A lot of people in the music industry don't realize how many people are playing these games, McGhee Entertainment head of strategic marketing Nathan Gregory says. If that's where they are, that's where we need to be to promote artists.

Elsewhere, Universal Music Group struck a deal with Conduit Labs to license music for sale in the games Music Pets and SuperDance, while IDJ partnered with Facebook game developer CrowdStar to sell a bundle of tracks from the new Bon Jovi greatest-hits album in games like Happy Aquarium, Happy Island and It Girl.

TV

Today's TVs are increasingly connected to the Internet, allowing them to feature content menus where users can select various types of apps. Pandora leads the way in terms of music apps, with deals with Samsung, Mitsubishi, Panasonic, Sharp, Sanyo, Sony, Toshiba, Vizio, Heier, Hitachi and others.

While the volume of Pandora traffic generated by TV apps remains relatively low, Westergren expects this holiday season to mark the beginning of a surge as more Web-connected sets find their way into users' living rooms.

A recent Parks Associates study found that nearly 25% of U.S. homes with broadband Internet access already own at least one Internet-enabled TV set and another 3 million plan to buy one this month. So far this year, it's streaming music services like Pandora and MOG that have made moves to get their apps included, but the labels aren't far behind.

By mid-2011, you won't be able to buy a TV that won't be Web-enabled and therefore has software in it we can call an app, IDJ's Vanhala says.

AUTOMOBILE

Most of radio listening takes place inside a car. So it stands to reason that music services are chomping at the bit to get their apps inside the automobile to compete with terrestrial radio for fans' attention -- and ad dollars.

Naturally, Pandora is the furthest along here, signing deals with Ford, Mercedes-Benz and General Motors to install its service inside select Web-enabled vehicles. According to Westergren, 50% of all Pandora iPhone app users use it inside their vehicles already. It's a potent category, he says.

It'll get more potent as more cars gain Web access. According to iSuppli, global shipments of built-in Wi-Fi systems for automobiles are set to explode -- from 174,000 cars in 2010 to 7.2 million by 2017 -- as wireless Internet access becomes a key selling point.

This gamut of app platforms presents exciting opportunities for labels keen on keeping up with music fans wherever they are. But this broadening brings challenges as well, such as fragmentation. Labels need to support and maintain multiple points of presence across these various apps, which puts a strain on already thin staffs. And developers too must decide which of the app platforms to support.
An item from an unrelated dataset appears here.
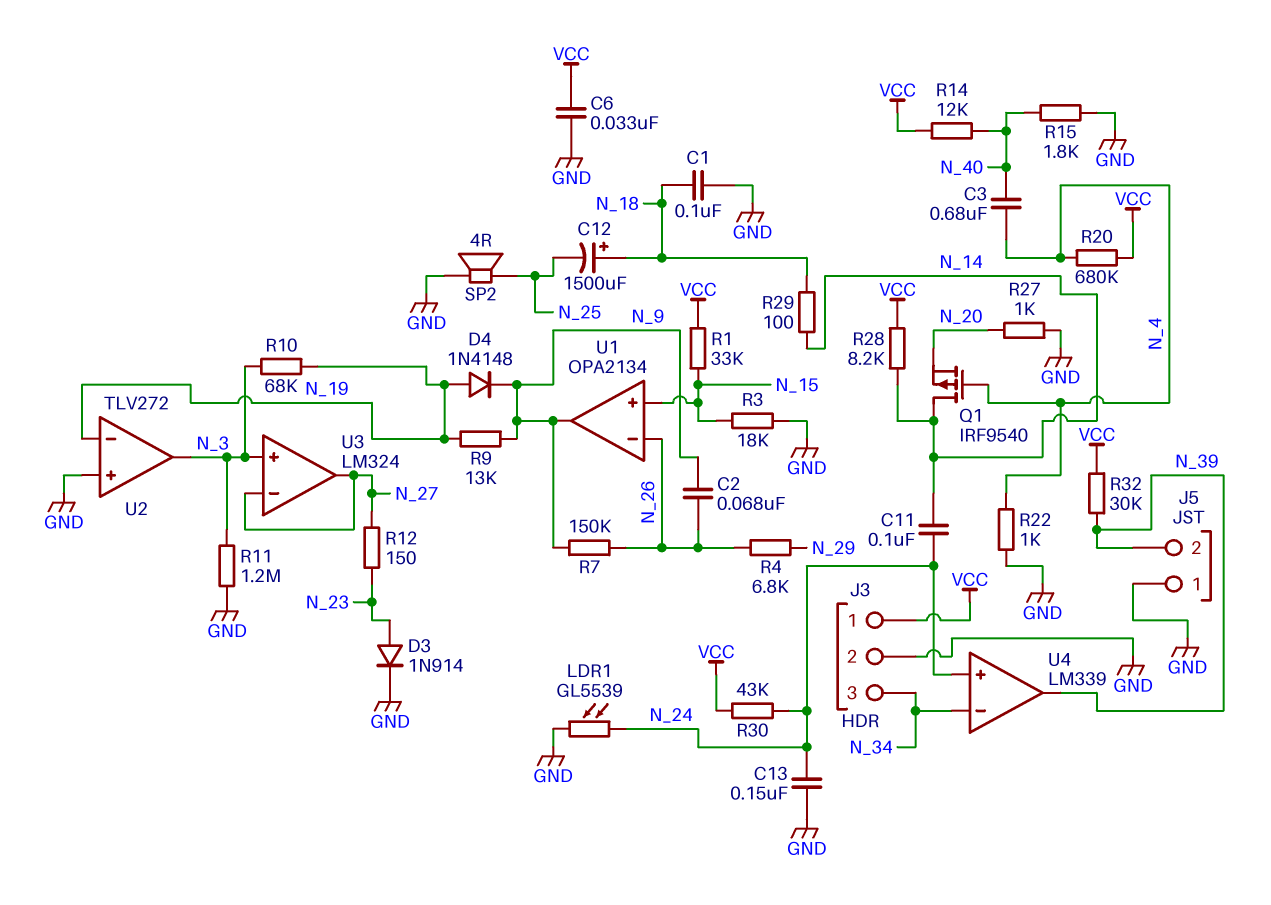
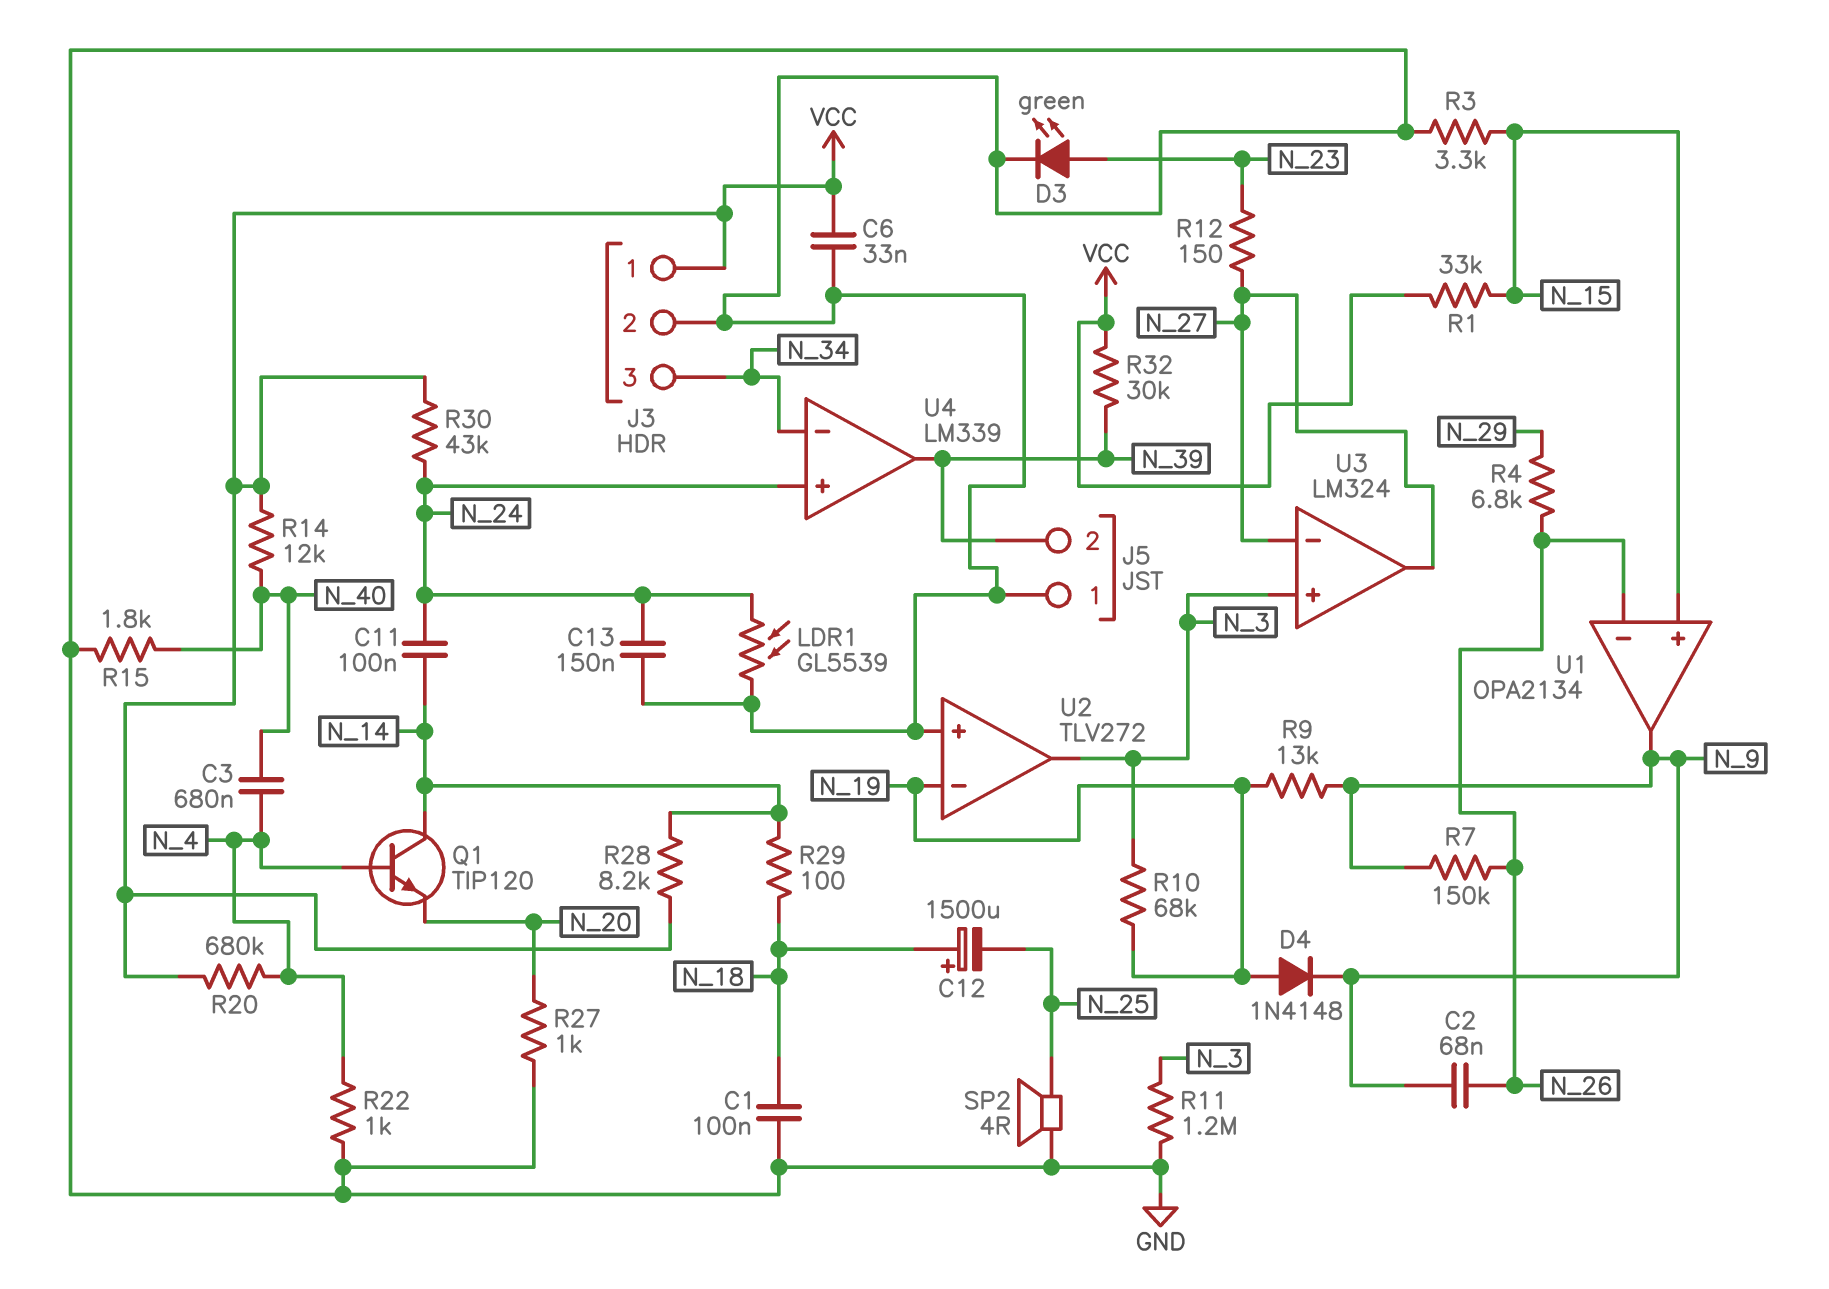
D3: diode 1N914 (A N_23, K GND) -> LED green (A N_23, K GND)
Q1: PMOS IRF9540 (G N_4, D N_14, S N_20) -> NPN TIP120 (B N_4, C N_14, E N_20)
R3: 18k (GND, N_15) -> 3.3k (GND, N_15)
The investment to reach multiple platforms adds complexity in building and supporting those platforms, says Jim Lucchese, CEO of music app development platform the Echo Nest. Building and maintaining multiple versions of the same experience, not to mention marketing them, becomes much different. Navigating that landscape will be the challenge in the year ahead.

That's a nice problem to have, though, as apps become a staple of today's new-media diet.

Consumers have internalized that apps make their lives better, IDJ's Vanhala says. And if apps make our lives better, we hunger for more.